Indian InscriptionsMarka Indjan was a perfectly situated simacan cave (star watchers' cave) high up in the rock. In the Bonairean mythology the word "simacan" means a meteorite, a comet, or a person who watches the stellar sky - the ancient astrologer. In Carib-Arawak mythology the name Simacan represents a falling star and appears as the name of one of the first ten Son gods of the Creator God Loquo.
This particular cave called "Mati" (meaning high up there) faces north and from there the simacan looked at two northern horizontal lines - the sea horizon and the horizon of the coastline.
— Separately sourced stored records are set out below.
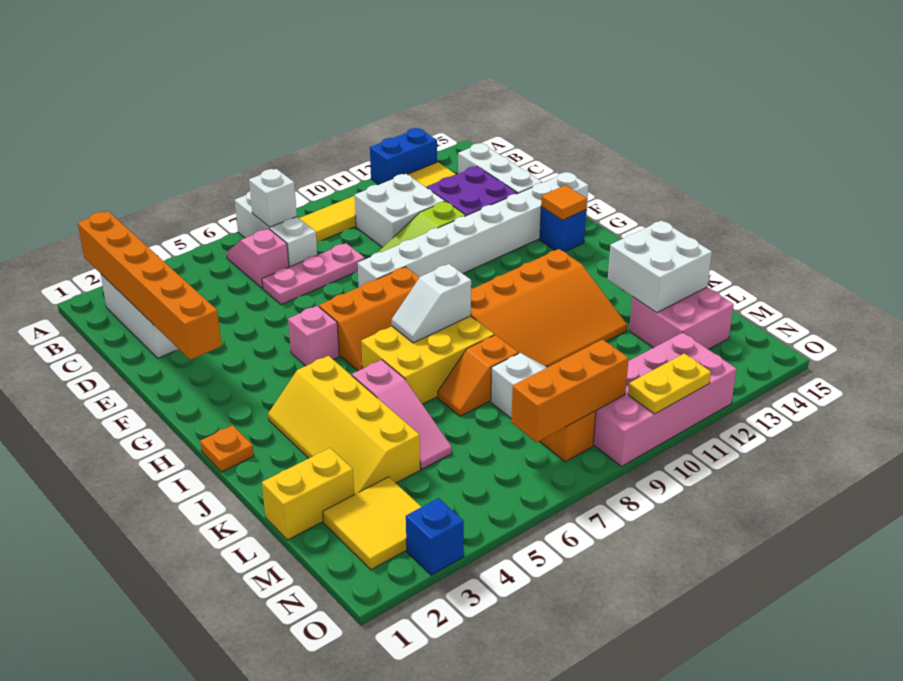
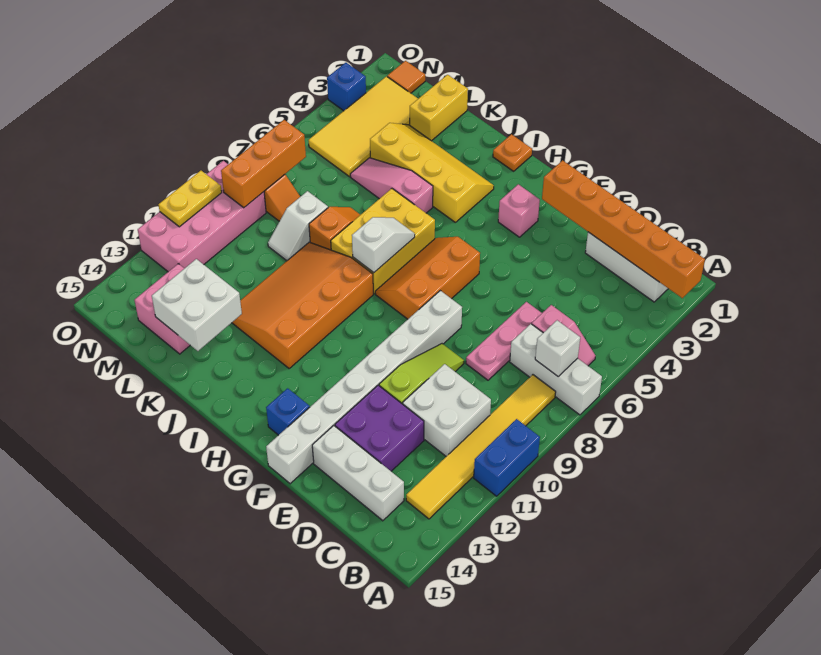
blue brick A12:A13 level 1 -> blue brick A10:A11 level 1
pink brick G5 level 1 -> pink brick G3 level 1
orange tile G14 level 2 -> orange tile N1 level 1
yellow tile M2:N3 level 1 -> yellow tile M2:N5 level 1

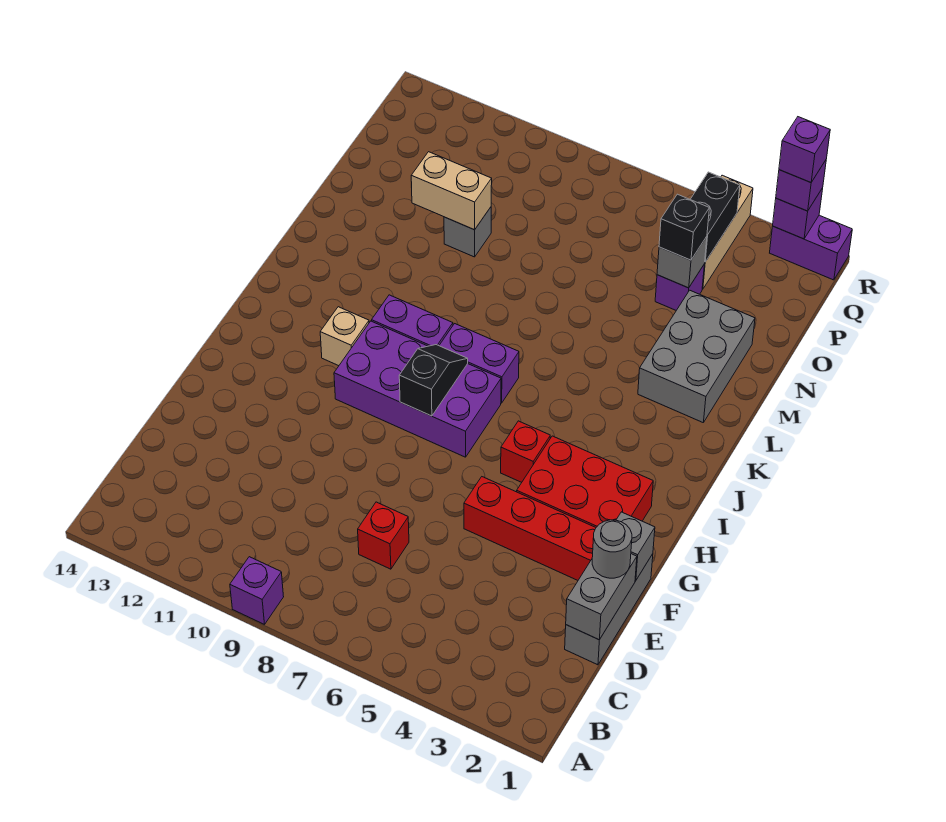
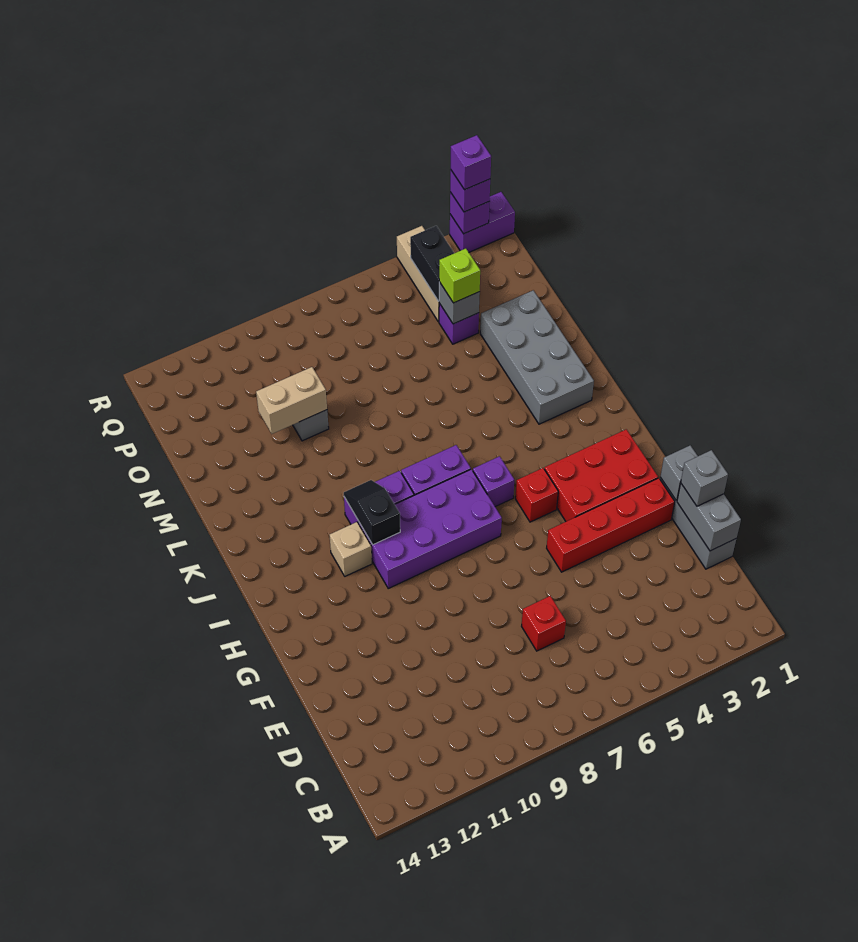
purple brick A9 level 1 -> purple brick I6 level 1
grey round brick E1 level 3 -> grey brick E1 level 3
black slope H8:I8 level 2 top H -> black slope I10:J10 level 2 top I
grey brick L2:N3 level 1 -> grey brick K2:N3 level 1
black brick O4 level 3 -> lime brick O4 level 3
The simacan used the large rocks on the coastline, in combination with the stalactite points hanging in the outer edge of his cave, as star tracking coordination points.
The oldest simacan period was considered belonging to what archeologists called the "Saladoide or Igneri cultures" established on our Caribbean islands around 300 BC.
The simacan read the stars for dates - places in time and the changing situations of the moon (Cai, Wanico). He observed the falling stars and meteorite showers and knew from experience when planets like Nima, Caiwono (Mars and Venus) and comets (Limacani) would come and have their effect on our weather conditions. The simacan understood when solar or moon eclipses would occur from historical observations. He was the living calendar and almanac of his people.
The simacan registered the important happenings in the community - the day of births, deaths and other important dates according to what was going on such as when the turtles came to lay their eggs, when is the best time to travel or to go fishing, an important child was born, when to plant or when to cut trees and burn charcoal.
In his inscriptions stars are symbolized as a cross, bright stars as an outlined cross, very bright stars as a double outlined cross. Double outlined crosses wound up in a thread are the brightest planets, a cross with a kite tail is a birdlike constellation like Cassiopeia which looks like the "M" of the flying Manuwa. Perpendicular crosses are ascending stars and scissor shape crosses are descending stars.
Other inscriptions are high sea fisherman navigation maps that refer to the sea currents and to local beaches with safe landing sites around the dangerous northeastern rocky coast of the island - Boka Onima, Boka Lagun, Boka Washikema and Boka di Lac.